In its monthly meeting on Sept. 5-6, the U.S. Postal Service told its Board of Governors (BOG) that it expects revenue to grow 6% in fiscal 2003, to $70.4 billion from $66.5 billion for fiscal 2002. The Postal Service also boasted that it was projecting a $600 million surplus for fiscal ’03, which begins at the end of September. And the agency said its fiscal 2002 net loss would total $1.2 billion, well below earlier estimates of more than $4.0 billion.

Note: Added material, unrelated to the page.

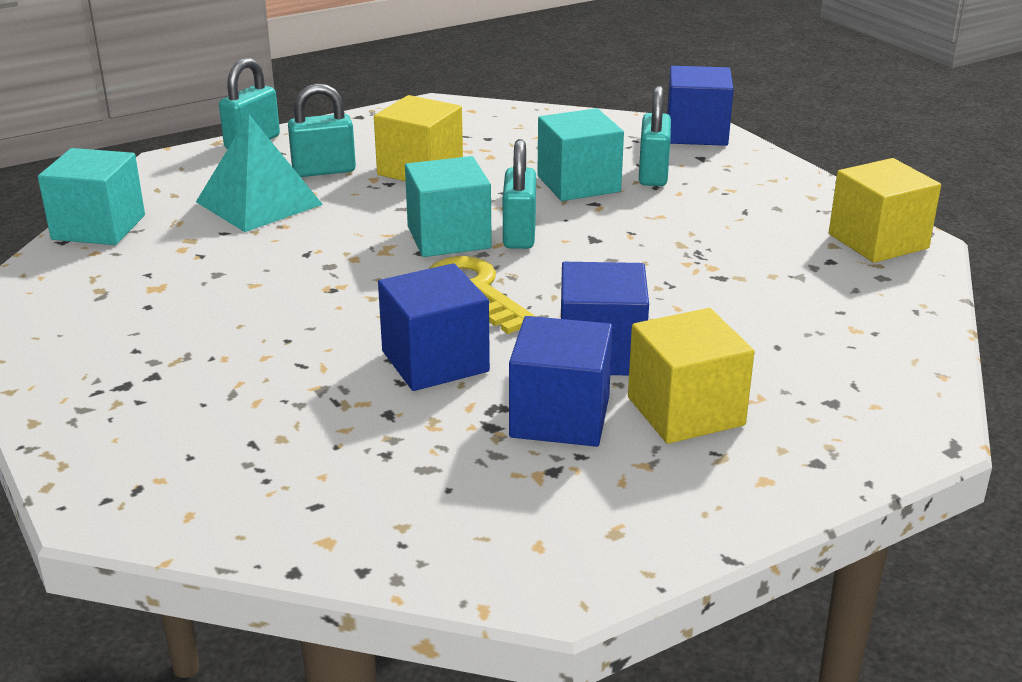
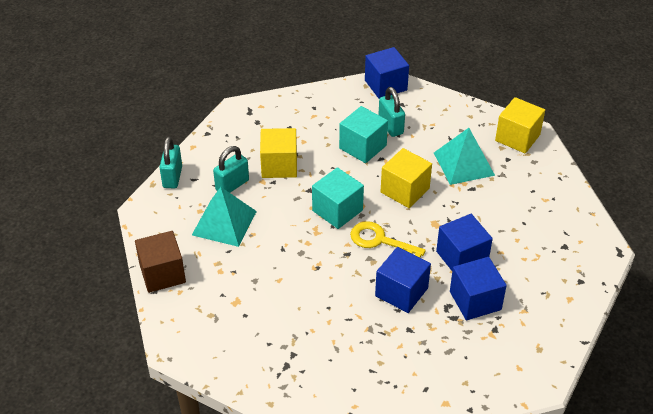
camera: 30 degrees left, 15 degrees up
(99, 227) = (162, 274): turquoise cube -> brown cube
(519, 235) = (367, 195): turquoise padlock -> none
(685, 411) = (517, 276): yellow cube -> yellow cube (405, 190)
(737, 245) = (464, 163): none -> turquoise pyramid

Despite all the encouraging news, USPS chief financial officer/executive vice president Dick Strasser tells CATALOG AGE that catalogers shouldn’t count on any kind of delay in the next postal rate increase. Earlier this year, Postmaster General Jack Potter promised there would be no postage increase before 2004. But Strasser says the agency hasn’t “made any commitment further than that.” In fact, Strasser downplays the $600 million projected surplus, which is less than 1% of the USPS’s $70 billion operation. “One might term it virtual breakeven, in fact,” he says, “as opposed to significant net income.” By law, the USPS is supposed to break even.
“I’d hope the Postal Service could be bold enough that given assumptions on the economy and mail volume, they may actually be able to hold off filing for a rate increase to some later date,” counters Association for Postal Commerce president Gene Del Polito.
“Things can certainly change,” Strasser says. “The biggest question is the behavior of volume in the mailing industry. Are we going to see a rebound? If the trend in electronic bill payments accelerates, that’s a concern of ours. We’ll have to see as 2003 unfolds.”